Lunchtime in Ole Miss. OK, I should be smarter than to have any expectations about eating at a Waffle House. But I just wanted some Atkins-friendly bacon & eggs, and they tend to deliver that sort of thing. (Note to self: the 3-day-on / 4-day off Atkins diet is an excellent weight-gain regimen.) I have favorite Waffle Houses in several states of Our Great Nation. This one will not make the list. I will fucking graze in the median beside the trash-littered highway tomorrow before I go back to this particular Chateau d'indecision
But come on, it's Waffle House: this is the kind of place that appeals to people who cannot judge a good pinot noir. And pilots. Pilots, too. (Who am I kidding? I had to look up "Pinot Noir" to be sure I was spelling it right.)

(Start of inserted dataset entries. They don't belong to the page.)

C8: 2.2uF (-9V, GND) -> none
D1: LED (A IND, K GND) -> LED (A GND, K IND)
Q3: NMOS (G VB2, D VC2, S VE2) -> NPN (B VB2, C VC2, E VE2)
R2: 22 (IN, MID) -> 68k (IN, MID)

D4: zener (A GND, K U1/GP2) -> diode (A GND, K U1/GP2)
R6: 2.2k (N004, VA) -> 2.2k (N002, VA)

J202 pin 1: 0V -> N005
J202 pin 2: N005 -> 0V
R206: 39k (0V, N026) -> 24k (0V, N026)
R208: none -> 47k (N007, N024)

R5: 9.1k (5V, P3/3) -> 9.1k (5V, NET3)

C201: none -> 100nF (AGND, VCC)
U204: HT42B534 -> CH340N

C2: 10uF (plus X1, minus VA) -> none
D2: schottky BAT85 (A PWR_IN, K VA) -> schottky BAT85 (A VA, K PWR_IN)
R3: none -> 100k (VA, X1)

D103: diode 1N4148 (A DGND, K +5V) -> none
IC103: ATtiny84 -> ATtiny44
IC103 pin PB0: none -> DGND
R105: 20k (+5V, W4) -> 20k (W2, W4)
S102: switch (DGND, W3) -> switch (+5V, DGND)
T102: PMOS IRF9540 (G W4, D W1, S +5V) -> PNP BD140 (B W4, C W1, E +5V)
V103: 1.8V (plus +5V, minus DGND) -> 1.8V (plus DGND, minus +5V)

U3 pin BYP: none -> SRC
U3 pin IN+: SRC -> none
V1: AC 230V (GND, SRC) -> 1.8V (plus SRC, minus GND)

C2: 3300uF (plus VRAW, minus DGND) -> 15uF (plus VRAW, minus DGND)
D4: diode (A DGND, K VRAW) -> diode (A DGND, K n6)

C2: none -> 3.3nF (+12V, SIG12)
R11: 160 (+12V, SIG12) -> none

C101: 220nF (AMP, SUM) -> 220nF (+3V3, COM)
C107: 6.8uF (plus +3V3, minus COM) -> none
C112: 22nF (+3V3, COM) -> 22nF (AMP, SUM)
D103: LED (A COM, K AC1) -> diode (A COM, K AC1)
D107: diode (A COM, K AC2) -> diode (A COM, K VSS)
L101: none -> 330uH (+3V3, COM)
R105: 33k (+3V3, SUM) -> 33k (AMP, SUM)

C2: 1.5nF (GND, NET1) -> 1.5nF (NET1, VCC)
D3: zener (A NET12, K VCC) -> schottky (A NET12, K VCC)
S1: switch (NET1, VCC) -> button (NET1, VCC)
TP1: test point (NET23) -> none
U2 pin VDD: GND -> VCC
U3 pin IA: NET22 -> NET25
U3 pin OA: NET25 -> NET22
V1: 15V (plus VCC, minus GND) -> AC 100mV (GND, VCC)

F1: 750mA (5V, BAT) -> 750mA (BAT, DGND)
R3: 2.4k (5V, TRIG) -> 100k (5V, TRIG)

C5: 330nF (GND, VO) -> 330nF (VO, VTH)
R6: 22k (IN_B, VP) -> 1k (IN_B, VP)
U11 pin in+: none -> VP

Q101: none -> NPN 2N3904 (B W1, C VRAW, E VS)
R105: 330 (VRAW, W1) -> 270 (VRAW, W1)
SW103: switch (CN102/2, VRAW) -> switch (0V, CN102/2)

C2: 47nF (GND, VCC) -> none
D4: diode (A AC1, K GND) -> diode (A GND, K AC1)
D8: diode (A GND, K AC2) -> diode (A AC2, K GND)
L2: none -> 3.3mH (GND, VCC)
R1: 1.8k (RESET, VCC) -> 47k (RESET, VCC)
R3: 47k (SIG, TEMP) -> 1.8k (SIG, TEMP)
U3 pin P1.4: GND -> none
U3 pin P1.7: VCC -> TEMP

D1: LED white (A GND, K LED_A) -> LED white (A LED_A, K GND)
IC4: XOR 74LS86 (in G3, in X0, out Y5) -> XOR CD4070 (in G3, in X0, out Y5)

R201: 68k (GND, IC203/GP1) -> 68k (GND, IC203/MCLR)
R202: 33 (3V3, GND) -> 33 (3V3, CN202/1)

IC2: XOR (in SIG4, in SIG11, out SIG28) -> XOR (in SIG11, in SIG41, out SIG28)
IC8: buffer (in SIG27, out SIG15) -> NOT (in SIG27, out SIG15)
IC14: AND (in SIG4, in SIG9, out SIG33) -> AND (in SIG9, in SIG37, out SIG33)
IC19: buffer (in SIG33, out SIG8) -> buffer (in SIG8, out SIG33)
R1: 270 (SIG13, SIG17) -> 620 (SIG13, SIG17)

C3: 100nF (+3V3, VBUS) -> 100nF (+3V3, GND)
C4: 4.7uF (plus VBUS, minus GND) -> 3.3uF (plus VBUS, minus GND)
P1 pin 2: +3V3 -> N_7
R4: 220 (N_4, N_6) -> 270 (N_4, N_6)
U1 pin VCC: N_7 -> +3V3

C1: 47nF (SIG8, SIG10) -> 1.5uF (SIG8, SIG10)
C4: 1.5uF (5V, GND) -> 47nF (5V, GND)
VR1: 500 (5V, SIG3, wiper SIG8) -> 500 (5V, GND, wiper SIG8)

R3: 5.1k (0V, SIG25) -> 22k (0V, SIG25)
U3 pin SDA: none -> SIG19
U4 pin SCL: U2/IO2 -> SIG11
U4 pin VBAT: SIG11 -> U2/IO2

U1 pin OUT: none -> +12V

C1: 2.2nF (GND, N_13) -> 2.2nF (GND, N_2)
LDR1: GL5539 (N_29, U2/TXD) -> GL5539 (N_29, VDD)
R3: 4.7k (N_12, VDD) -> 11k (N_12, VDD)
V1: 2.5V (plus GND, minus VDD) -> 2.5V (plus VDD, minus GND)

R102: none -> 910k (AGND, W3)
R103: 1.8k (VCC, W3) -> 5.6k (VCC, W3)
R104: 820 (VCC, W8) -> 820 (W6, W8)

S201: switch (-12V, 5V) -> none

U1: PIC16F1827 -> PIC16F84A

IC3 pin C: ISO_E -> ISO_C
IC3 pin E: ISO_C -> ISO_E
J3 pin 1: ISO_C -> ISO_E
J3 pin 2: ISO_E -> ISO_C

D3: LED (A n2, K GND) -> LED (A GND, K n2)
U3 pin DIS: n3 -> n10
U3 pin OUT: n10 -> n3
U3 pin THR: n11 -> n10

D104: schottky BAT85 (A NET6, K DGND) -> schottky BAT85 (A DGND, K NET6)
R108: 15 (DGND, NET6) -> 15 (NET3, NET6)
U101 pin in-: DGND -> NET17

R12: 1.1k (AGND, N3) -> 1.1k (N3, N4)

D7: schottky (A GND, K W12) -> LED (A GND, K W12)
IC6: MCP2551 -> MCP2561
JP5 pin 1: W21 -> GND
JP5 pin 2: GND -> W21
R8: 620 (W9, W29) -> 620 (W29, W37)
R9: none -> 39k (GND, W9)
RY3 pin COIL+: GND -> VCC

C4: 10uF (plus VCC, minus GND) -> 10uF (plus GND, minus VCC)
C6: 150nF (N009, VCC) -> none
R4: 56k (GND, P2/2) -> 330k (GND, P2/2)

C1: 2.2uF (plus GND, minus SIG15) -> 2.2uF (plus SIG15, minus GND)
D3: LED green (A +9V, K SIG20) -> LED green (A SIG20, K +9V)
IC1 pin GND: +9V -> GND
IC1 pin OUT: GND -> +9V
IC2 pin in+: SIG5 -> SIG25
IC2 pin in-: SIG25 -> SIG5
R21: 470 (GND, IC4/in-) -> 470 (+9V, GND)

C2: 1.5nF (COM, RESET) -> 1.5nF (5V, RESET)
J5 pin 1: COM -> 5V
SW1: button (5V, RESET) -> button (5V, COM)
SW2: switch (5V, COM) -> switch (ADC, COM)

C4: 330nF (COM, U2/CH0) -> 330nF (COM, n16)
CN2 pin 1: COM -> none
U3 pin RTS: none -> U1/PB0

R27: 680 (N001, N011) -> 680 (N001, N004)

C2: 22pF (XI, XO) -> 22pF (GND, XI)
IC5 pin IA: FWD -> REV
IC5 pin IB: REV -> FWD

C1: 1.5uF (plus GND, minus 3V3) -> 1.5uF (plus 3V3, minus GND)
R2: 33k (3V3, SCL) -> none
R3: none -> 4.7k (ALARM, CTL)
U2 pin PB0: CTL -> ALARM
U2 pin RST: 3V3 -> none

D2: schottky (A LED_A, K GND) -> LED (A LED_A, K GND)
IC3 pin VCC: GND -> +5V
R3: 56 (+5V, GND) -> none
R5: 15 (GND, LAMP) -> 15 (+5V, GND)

But my dining companions. In the next booth, actually. This chick was, I'm sorry to use the term, a fucking bitch. Any other term (Leona the Fucking Hun? Adolpha Fucking Hitler? Karla Fucking Rove?) is a soft, candy-assed, Where's Elmo simulacrum of reality. This woman was a black hole of ignorance and negative energy. We're talking absolutely world class tornado-bait Whiskey Tango. One rued the loss of the perfectly good air used to sustain her.
Oh, and did I mention that she was the mother of two fine young boys? Ages 5 and 8, I'd say. By the time lunch was over I earnestly wished for their release into loving foster care, preferably after the fiery car crash that claims their lobotomized, chain-smoking eggplant of a mother while they're babysitting themselves on an early drunken Saturday morning. OK, sorry. But she was that bad. I endured, during my lunch & sudoku puzzle (I could not suffer the crossword as well), an angry tirade on every subject, to include drinking capacities and restraining orders and vaginal warts. All to the lovely soundtrack of a "mothering" style that stopped a white trash cooch hair shy of outright abuse. She could hardly have done worse if she actively hated her children.
The two boys evidently had different fathers, and she talked of her upcoming marriage, so there are at least three penises that have become snarled in Harlot's Web. (Not that I could generate much sympathy for any guy who found her to be a better companion than Ye Olde Right Hande.) But I felt like kidnapping the boys.
My walk back to the hotel included tangoing thru a Kroger's parking lot, where I counted something like 30 shopping carts strategically abandoned where they could block the maximum number of parking spots (my contempt for the people who cannot pick up after themselves only slightly trumping my contempt for those who walk right past 20 shopping carts in the parking lot only to demand that a cart be waiting for them 50 yards later when they get inside). Oh yeah, and a swaggering young executive double parking his Corvette across two handicapped parking spaces while he shucked his best basketball jive into the store for a pack of smokes.
I guess I need--the world needs me--to go back to bed.